No More Disorder in the House

(If you’re looking for a great replacement for OrderBy[Descending]/ThenBy[Descending], and want to skip all the exposition, just scroll down to MAGIC SAUCE.)

Y’all know that I love LINQ: Microsoft really outdid themselves with this library. It’s powerful, flexible, extensible, and readable.

However, one design decision seems to trip me up at every turn: ordering enumerations. As you probably know, there are four LINQ extensions for ordering a generic enumeration: OrderBy, OrderByDescending, ThenBy, and ThenByDescending.

For our examples, let’s assume we have a collection of Foo instances called stuff, and that class Foo has Name and Color properties.

Consider the following:

  var sortedStuff = stuff
    .OrderBy( x => x.Name )
    .OrderBy( x => x.Color );

If you expected sortedStuff to be sorted by name first and then by color, you are in for a rude surprise.  sortedStuff will be sorted by color.  Every time you call OrderBy, the enumeration is re-ordered.  Happily, since LINQ generally defers execution, this will not usually result in multiple sorting operations (instead, every sort operation but the last will be discarded), but it still doesn’t do what wanted in the first place.

Instead, LINQ expects you to do this:

  var sortedStuff = stuff
    .OrderBy( x => x.Name )
    .ThenBy( x => x.Color );

To LINQ’s credit, this is certainly readable.  It’s hard to be confused by what’s meant here.  However, in practice, this has tripped me up time and time again.

One of the beauties of LINQ is that it is deferred, and I can programatically construct queries as I go without worrying about invoking unnecessary processing (or, worse, unnecessary database access).  A great and common example of that is creating RESTful APIs that can return data pre-sorted and paginated.  For example, this is a very common pattern:


  public JsonResult GetFoos( string sortBy, int page=1, int pageSize=100 ) {
    // safety first!
    if( page < 1 ) throw new ArgumentException( "Invalid page number.", "page" );
    if( pageSize < 1 ) throw new ArgumentException( "Invalid page size.", "pageSize" );
    IEnumerable<Foo> foos = DataContext.Foos;
    // "sortBy" is a string that contains the fields I want to sort by, comma separated,
    // and prefixed by an exclamation point to sort descending.  for example, "color,!name"
    // would sort first by color, then by name (descending).
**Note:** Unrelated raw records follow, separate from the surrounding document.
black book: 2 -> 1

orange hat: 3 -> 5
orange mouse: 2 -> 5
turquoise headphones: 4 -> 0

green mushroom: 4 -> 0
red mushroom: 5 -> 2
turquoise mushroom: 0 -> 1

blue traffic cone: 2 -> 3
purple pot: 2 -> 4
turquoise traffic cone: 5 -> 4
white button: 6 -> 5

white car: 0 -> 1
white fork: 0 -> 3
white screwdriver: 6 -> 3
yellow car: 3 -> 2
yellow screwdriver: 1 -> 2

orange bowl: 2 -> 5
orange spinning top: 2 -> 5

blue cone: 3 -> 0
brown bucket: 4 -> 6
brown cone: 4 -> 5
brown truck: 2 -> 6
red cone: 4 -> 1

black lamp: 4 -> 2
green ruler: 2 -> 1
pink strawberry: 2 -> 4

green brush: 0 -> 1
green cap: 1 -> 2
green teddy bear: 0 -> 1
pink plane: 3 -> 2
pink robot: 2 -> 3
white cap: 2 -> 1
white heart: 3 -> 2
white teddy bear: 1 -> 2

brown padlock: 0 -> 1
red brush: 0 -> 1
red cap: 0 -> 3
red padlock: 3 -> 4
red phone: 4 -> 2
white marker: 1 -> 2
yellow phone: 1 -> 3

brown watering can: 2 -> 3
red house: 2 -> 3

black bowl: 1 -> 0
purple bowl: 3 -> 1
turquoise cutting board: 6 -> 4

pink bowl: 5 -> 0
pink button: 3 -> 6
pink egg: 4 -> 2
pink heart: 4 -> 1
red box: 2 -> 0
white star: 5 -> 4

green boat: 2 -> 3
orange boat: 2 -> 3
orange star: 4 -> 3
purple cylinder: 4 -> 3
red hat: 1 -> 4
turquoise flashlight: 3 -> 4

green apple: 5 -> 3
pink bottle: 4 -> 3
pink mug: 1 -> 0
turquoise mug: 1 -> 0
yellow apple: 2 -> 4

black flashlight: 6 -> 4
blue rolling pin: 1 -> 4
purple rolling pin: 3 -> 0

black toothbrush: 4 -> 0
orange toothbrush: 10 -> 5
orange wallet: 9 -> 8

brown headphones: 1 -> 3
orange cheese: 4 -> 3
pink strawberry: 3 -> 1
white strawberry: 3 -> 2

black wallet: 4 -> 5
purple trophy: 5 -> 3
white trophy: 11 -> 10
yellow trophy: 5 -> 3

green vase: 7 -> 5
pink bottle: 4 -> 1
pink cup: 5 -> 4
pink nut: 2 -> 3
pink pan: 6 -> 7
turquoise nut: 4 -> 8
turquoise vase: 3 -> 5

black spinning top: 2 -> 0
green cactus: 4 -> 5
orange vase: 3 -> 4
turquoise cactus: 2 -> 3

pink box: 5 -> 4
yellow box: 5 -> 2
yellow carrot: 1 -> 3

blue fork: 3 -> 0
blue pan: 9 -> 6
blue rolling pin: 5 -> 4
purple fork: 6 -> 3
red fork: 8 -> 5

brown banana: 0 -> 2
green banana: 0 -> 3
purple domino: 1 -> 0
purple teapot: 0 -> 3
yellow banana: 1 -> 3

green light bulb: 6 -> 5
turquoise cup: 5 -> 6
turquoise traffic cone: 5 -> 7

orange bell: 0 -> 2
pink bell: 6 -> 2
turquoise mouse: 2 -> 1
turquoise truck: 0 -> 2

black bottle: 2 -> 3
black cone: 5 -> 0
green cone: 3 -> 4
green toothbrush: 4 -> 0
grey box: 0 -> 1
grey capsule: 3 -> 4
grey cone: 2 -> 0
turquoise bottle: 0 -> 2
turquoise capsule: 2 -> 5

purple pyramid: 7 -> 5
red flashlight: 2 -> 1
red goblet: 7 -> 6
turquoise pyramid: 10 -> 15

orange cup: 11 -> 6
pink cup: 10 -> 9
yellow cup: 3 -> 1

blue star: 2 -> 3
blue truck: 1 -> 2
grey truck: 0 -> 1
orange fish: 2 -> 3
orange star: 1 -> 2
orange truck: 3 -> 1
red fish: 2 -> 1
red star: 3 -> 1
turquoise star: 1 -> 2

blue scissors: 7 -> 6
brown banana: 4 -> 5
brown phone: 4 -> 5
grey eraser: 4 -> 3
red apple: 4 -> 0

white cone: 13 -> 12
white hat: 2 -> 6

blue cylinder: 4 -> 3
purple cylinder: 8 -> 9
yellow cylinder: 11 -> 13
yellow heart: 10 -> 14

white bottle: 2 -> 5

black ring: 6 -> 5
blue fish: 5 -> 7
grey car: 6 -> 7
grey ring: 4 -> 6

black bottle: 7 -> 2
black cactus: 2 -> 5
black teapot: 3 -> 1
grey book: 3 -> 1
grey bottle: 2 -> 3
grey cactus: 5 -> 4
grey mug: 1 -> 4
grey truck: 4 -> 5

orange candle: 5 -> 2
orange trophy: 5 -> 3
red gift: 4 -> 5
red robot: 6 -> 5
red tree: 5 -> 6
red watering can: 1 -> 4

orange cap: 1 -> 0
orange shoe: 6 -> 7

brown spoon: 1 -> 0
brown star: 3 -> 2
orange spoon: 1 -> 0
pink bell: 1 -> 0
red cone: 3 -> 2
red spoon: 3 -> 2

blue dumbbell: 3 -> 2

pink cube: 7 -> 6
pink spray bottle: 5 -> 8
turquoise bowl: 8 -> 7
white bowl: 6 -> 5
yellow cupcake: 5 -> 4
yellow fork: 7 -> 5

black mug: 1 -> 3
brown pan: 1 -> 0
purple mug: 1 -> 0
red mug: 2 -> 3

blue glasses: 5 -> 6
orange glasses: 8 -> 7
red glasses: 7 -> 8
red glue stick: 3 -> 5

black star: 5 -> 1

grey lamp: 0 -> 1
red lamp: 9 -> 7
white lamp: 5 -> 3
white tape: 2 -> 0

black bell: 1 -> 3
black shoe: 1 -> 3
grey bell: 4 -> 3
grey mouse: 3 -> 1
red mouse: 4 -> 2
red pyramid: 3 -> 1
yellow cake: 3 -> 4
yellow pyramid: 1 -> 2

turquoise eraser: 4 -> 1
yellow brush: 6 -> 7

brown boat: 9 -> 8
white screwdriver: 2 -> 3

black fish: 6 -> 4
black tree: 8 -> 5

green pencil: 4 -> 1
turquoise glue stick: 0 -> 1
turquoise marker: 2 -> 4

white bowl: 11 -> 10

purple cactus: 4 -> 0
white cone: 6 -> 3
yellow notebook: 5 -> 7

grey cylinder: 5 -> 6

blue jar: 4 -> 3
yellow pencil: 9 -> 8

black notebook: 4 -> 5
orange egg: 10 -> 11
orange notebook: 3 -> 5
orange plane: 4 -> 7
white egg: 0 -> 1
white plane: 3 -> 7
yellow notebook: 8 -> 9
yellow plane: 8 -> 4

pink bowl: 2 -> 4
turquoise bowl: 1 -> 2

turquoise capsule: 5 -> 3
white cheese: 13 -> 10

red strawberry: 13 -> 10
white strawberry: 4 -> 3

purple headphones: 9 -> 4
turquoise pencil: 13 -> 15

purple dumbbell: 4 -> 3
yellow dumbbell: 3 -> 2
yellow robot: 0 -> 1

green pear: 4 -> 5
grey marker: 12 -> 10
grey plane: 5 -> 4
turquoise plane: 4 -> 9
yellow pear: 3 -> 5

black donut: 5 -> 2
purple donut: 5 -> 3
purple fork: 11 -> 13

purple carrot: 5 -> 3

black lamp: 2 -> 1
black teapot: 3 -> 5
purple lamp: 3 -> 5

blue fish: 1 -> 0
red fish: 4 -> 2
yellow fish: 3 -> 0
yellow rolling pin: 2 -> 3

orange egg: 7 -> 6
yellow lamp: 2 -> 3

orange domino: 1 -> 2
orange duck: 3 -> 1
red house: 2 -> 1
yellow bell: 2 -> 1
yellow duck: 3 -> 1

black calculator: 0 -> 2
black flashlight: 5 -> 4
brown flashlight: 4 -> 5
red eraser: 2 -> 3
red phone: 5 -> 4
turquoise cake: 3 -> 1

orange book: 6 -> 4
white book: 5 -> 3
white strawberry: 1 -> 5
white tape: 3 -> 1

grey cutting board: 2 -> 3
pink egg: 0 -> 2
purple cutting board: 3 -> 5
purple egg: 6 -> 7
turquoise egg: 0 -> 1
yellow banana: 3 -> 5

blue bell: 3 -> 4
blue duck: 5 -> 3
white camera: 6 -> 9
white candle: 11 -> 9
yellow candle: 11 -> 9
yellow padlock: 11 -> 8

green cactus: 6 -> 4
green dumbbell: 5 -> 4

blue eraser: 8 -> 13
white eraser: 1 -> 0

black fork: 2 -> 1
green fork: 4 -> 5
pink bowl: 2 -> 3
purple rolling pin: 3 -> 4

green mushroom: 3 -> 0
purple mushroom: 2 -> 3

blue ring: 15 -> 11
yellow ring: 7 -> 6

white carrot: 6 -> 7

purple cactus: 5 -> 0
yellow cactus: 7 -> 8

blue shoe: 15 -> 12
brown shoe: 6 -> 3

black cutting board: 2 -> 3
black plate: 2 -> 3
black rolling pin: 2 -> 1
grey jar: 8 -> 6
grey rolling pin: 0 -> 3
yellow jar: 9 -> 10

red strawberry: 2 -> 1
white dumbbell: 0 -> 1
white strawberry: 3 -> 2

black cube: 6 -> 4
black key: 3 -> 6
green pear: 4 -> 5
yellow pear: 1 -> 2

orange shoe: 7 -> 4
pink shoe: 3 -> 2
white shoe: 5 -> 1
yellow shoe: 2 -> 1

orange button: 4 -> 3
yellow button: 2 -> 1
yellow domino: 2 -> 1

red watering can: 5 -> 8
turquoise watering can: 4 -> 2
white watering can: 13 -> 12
    // ... DO SORTING HERE

    // return paginated data    
    return Json( foos.Skip( (page-1)*pageSize ).Take( pageSize ) );
}

It seems relatively straightforward, right?  But look what I have to do to actually make this work:


  public JsonResult GetFoos( string sortBy, int page=1, int pageSize=100 ) {
    // safety first!
    if( page < 1 ) throw new ArgumentException( "Invalid page number.", "page" );
    if( pageSize < 1 ) throw new ArgumentException( "Invalid page size.", "pageSize" );
    IEnumerable<Foo> foos = DataContext.Foos;
    // "sortBy" is a string that contains the fields I want to sort by, comma separated,
    // and prefixed by an exclamation point to sort descending.  for example, "color,!name"
    // would sort first by color, then by name (descending).

    if( sortBy != null ) {
      var parts = sortBy.Split( new[]{','} );
      // handle first field
      var desc = parts[0].StartsWith( "!" );
      var field = parts[0].TrimStart( new[]{'!'} ).ToLowerInvariant();
      switch( field ) {
        case "name": 
          foos = desc ? foos.OrderByDescending( x => x.Name )
            : foos.OrderBy( x => x.Name );
          break;
        case "color": 
          foos = desc ? foos.OrderByDescending( x => x.Color )
            : foos.OrderBy( x => x.Color );
          break;
        default:
          throw new ArgumentException( "Invalid sort field: " + field, "orderBy" );
      }
      // handle the rest of the fields
      for( var i=1; i<parts.Count(); i++ ) {
        var desc = parts[i].StartsWith( "!" );
        var field = parts[i].TrimStart( new[]{'!'} ).ToLowerInvariant();
        switch( field ) {
          case "name": 
            foos = desc ? foos.ThenByDescending( x => x.Name )
              : foos.ThenBy( x => x.Name );
            break;
          case "color": 
            foos = desc ? foos.ThenByDescending( x => x.Color )
              : foos.ThenBy( x => x.Color );
            break;
          default:
            throw new ArgumentException( "Invalid sort field: " + field, "orderBy" );
        }
      }
    }

    // return paginated data    
    return Json( foos.Skip( (page-1)*pageSize ).Take( pageSize ) );
}

Whew! That’s thirty-five lines just to handle the sorting. Worse than that, because of the split between OrderBy and ThenBy, we have to treat the first field different from all the other fields, leading to duplicated code. Not only is that code not very DRY, the repeated code has a high probability of being changed in the future. Every time you want to allow sorting by a new field, you have to remember to modify it in two places. To me, this is horrifying.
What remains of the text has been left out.